Japan also won reductions in tariffs that affect Japanese companies manufacturing in the United States, such as railway parts, a regulator used in carbon fiber production, 3D printer, and air conditioner parts. The highest tariff rate in this category is 6 percent to 6.5 percent, and it will be halved immediately, and then have a further reduction in the second year.
Japanese fuel cells will be duty free immediately (they are currently taxed at 2.7 percent).
Consumer goods from Japan that will have immediate elimination or reduction include music instruments, glasses or sunglasses, and bicycles and parts. People for Bikes said, "Japan is a significant source for many bicycle parts. We are still investigating the potential benefits and cost savings of this agreement, but we see significant potential for the agreement to reduce or eliminate tariffs on key bicycle components such as brakes, pedals, and complete wheels."
Japan noted that in exchange for all these tariff reductions and eliminations, it made no concessions of its own on tariffs on U.S. industrial goods.
U.S. Trade Representative Robert Lighthizer has emphasized the benefit to agricultural exporters, who will get tariff reductions and eliminations once the agreement comes into effect Jan. 1, and will get another round of reductions on April 1, 2020, in lockstep with European and Trans-Pacific Partnership competitors.
On Sept. 25 in New York, Lighthizer defended the areas where the agricultural access is not as good as what the U.S. would have received if it had stayed in the TPP. "You have to look at it two ways," he told reporters. "One, what did we pay for it? And we paid substantially less than has been paid in TPP."
One of those areas where the U.S. "paid" less is that it did not eliminate the tariffs on Japanese auto parts, or set into motion a gradual reduction on auto tariffs for Japanese imports.
"It certainly is the Japanese ambition to have cars -- car tariffs be discussed" in the second stage of negotiations, Lighthizer said. According to the joint statement, those are expected to start next April.

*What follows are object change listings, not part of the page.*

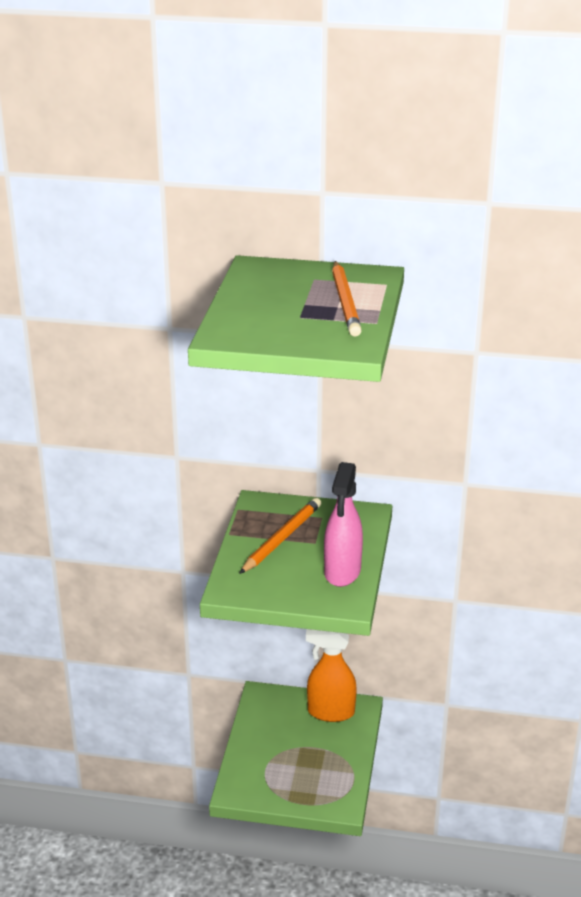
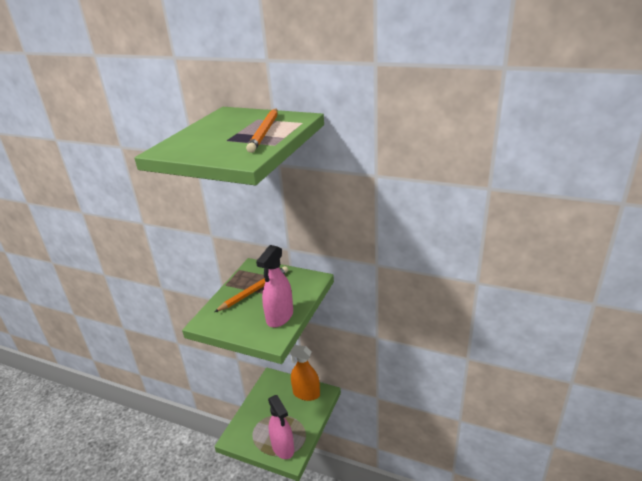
camera: 15 degrees right, 0 degrees up
(323, 792) = (283, 447): none -> pink spray bottle

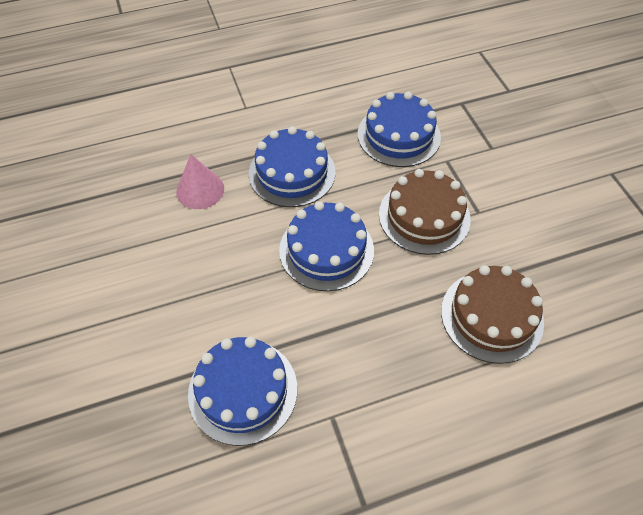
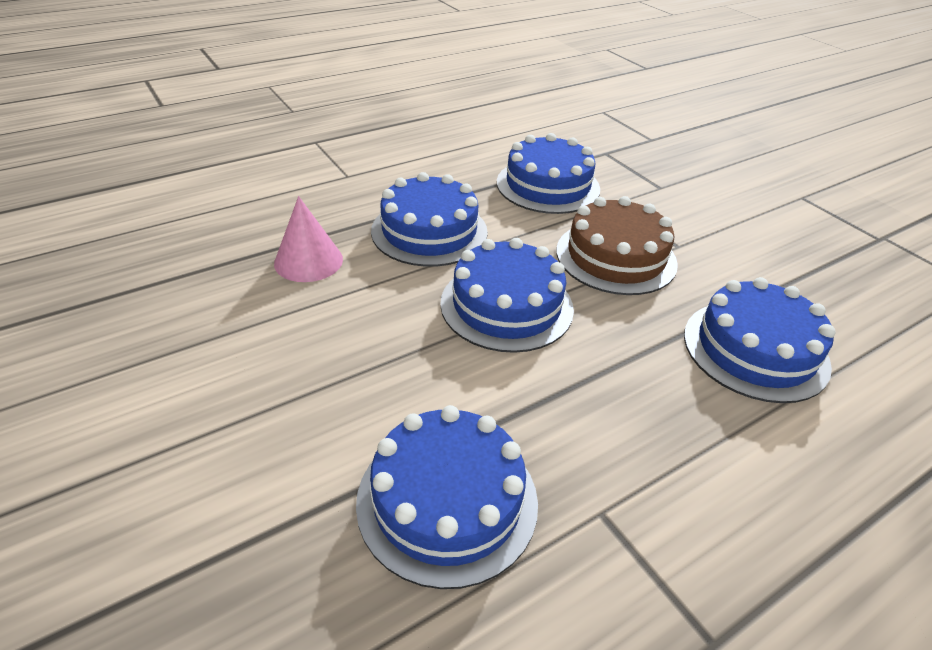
camera: 15 degrees left, 15 degrees down
(491, 316) = (755, 349): brown cake -> blue cake

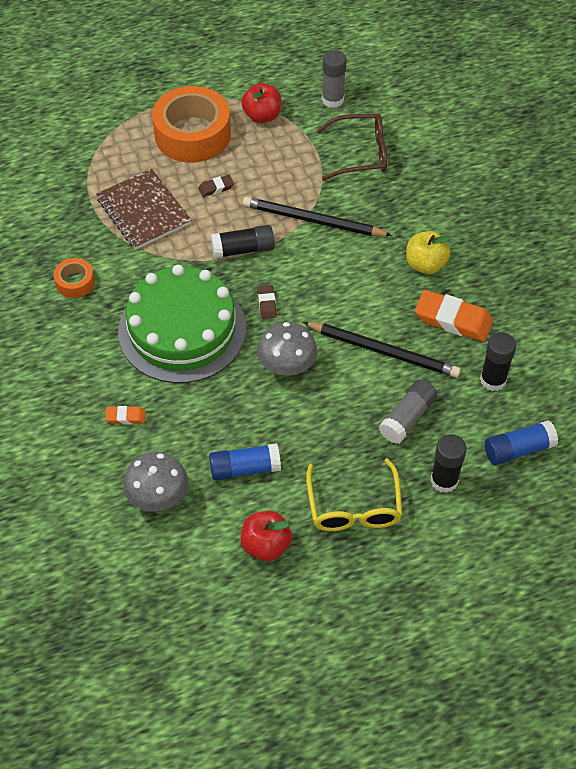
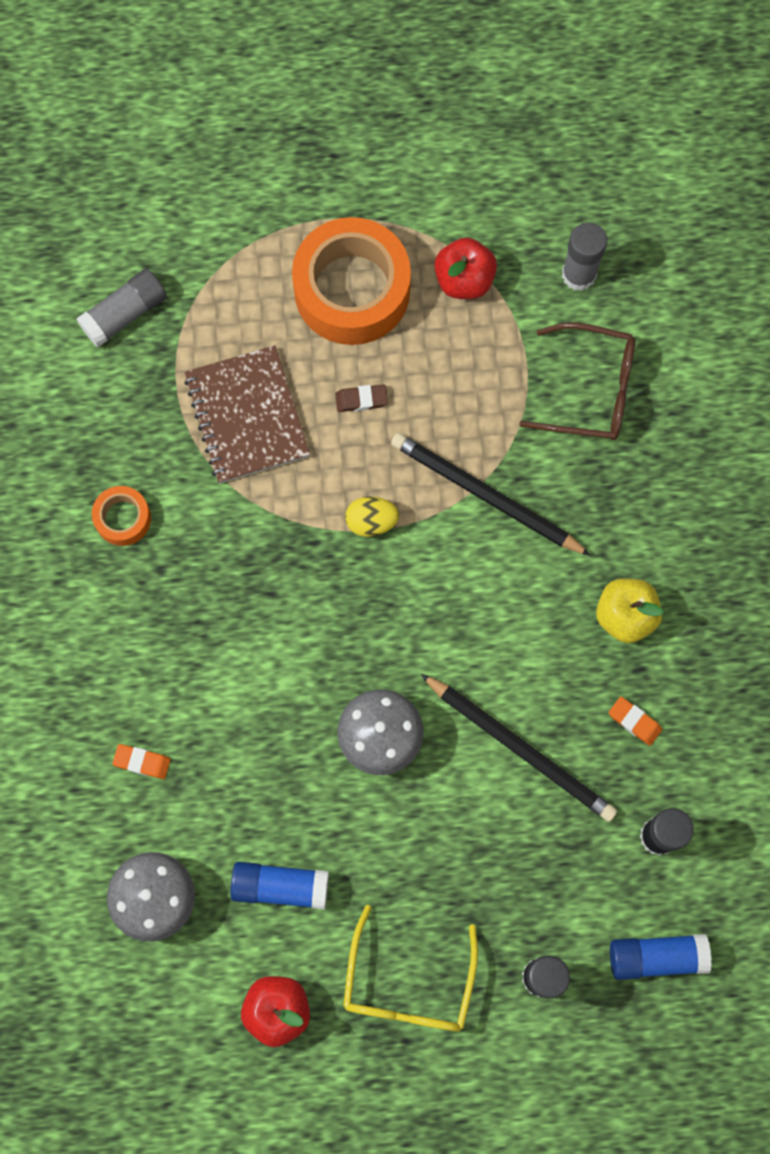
camera: 15 degrees right, 20 degrees up
(182, 330) = (252, 638): green cake -> none
(243, 249) = (371, 521): black glue stick -> yellow egg
(267, 304) = (380, 625): brown eraser -> none
(407, 418) = (521, 866): grey glue stick -> grey glue stick (125, 314)
(453, 320) = (634, 721): orange eraser -> orange eraser, size x0.49

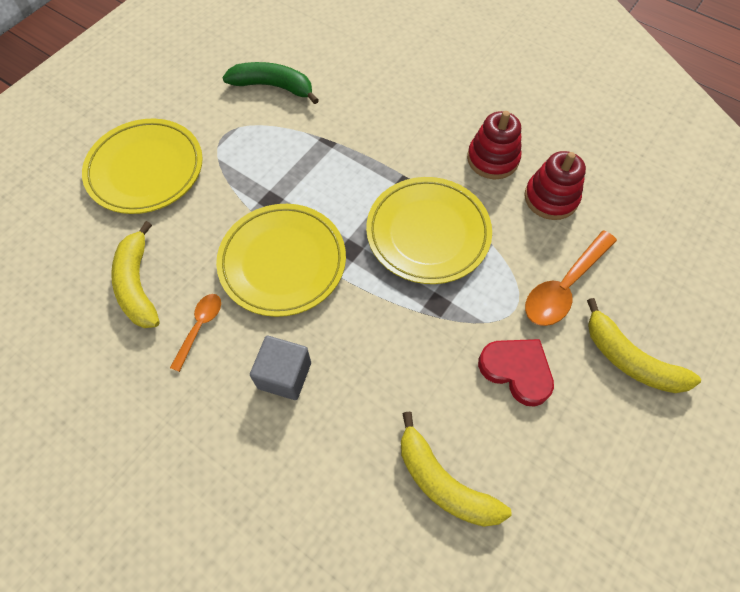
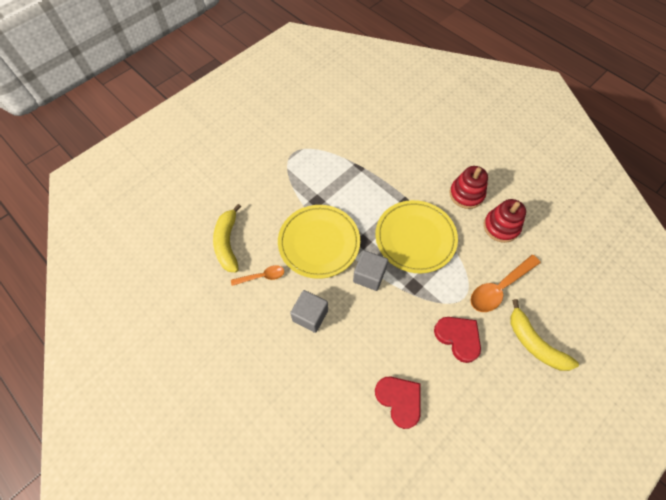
camera: 10 degrees right, 0 degrees up
(146, 170) = (241, 169): yellow plate -> none
(200, 327) = (262, 276): orange spoon -> orange spoon turned 45 degrees clockwise
(273, 86) = (329, 124): green banana -> none
(367, 299) = (369, 276): none -> grey cube
(443, 482) = (399, 400): yellow banana -> red heart

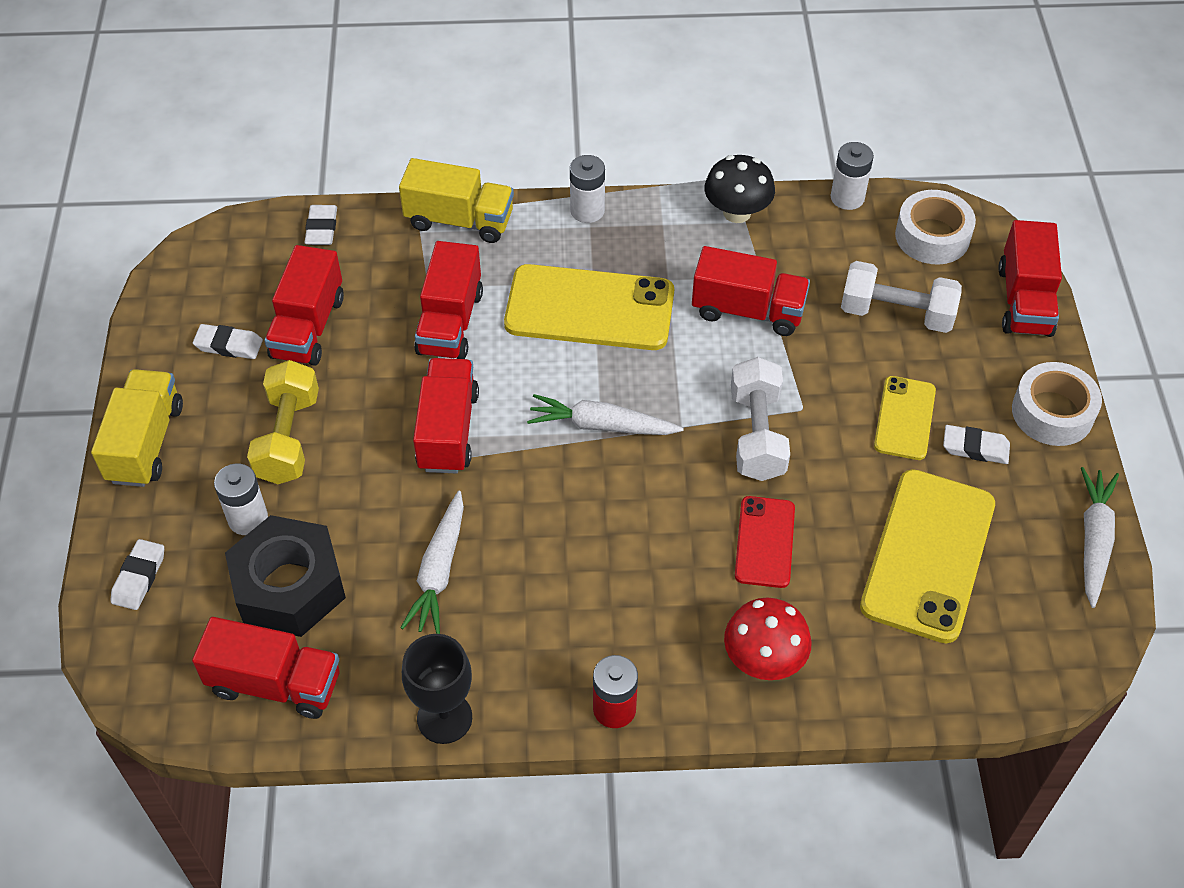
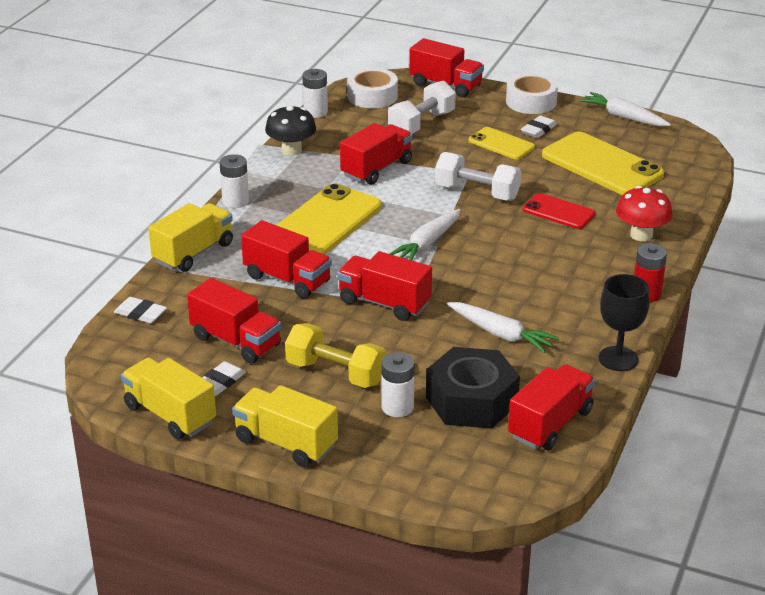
camera: 65 degrees left, 20 degrees down
(139, 577) = (415, 471): white eraser -> none
(157, 328) = (170, 415): none -> yellow truck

"We're delighted with liberalization wherever it can be found," said Charles Freeman, senior vice president for Asia at the U.S. Chamber of Commerce. Freeman was a panelist at a Sept. 26 panel hosted by the Global Business Dialogue on the next steps for U.S.-Japan trade. But the Chamber is hopeful there will be more negotiations next year to reach a comprehensive free trade agreement. He said he is pleased by how President Donald Trump talked about that prospect in New York on Sept. 26, and a little nervous about Japan's Prime Minister Shinzo Abe's remark that the deal is "the final agreement of the Japan-U.S. trade negotiations that we have had so far."
Freeman said not only will this minideal not require congressional ratification, there also have not been consultations with Congress during negotiations, as is typical for trade deals. "I have been struck by how little they know about this agreement," he said. "And how little they know about the conversations with Japan in general."
He thinks USTR needs to start talking more to Congress, to lay the groundwork for a vote on a more comprehensive agreement.
The joint statement from the White House says nothing about removing Japan from the target list for Section 232 tariffs on autos and auto parts. Lighthizer said if the deal is implemented in good faith by Japan, "it certainly is not our intention or the President's intention to do anything on either side, on 232, on Japan."
Freeman said the Chamber thinks the imposition of tariffs on foreign autos doesn't "pass ... a straight-face test," and said, "We would very much like to have seen some kind of definitive statement on [Section] 232" in the release.
Lobbyists for wheat growers, pork producers, and the Information Technology Industry Council all said they are very happy with what the U.S. has negotiated. Wheat and pork from the U.S. will face the same tariffs and tariff rate quotas as European and TPP countries' once the agreement is implemented. The executive agreement on digital trade mirrors the digital chapter in the U.S.-Mexico-Canada Agreement.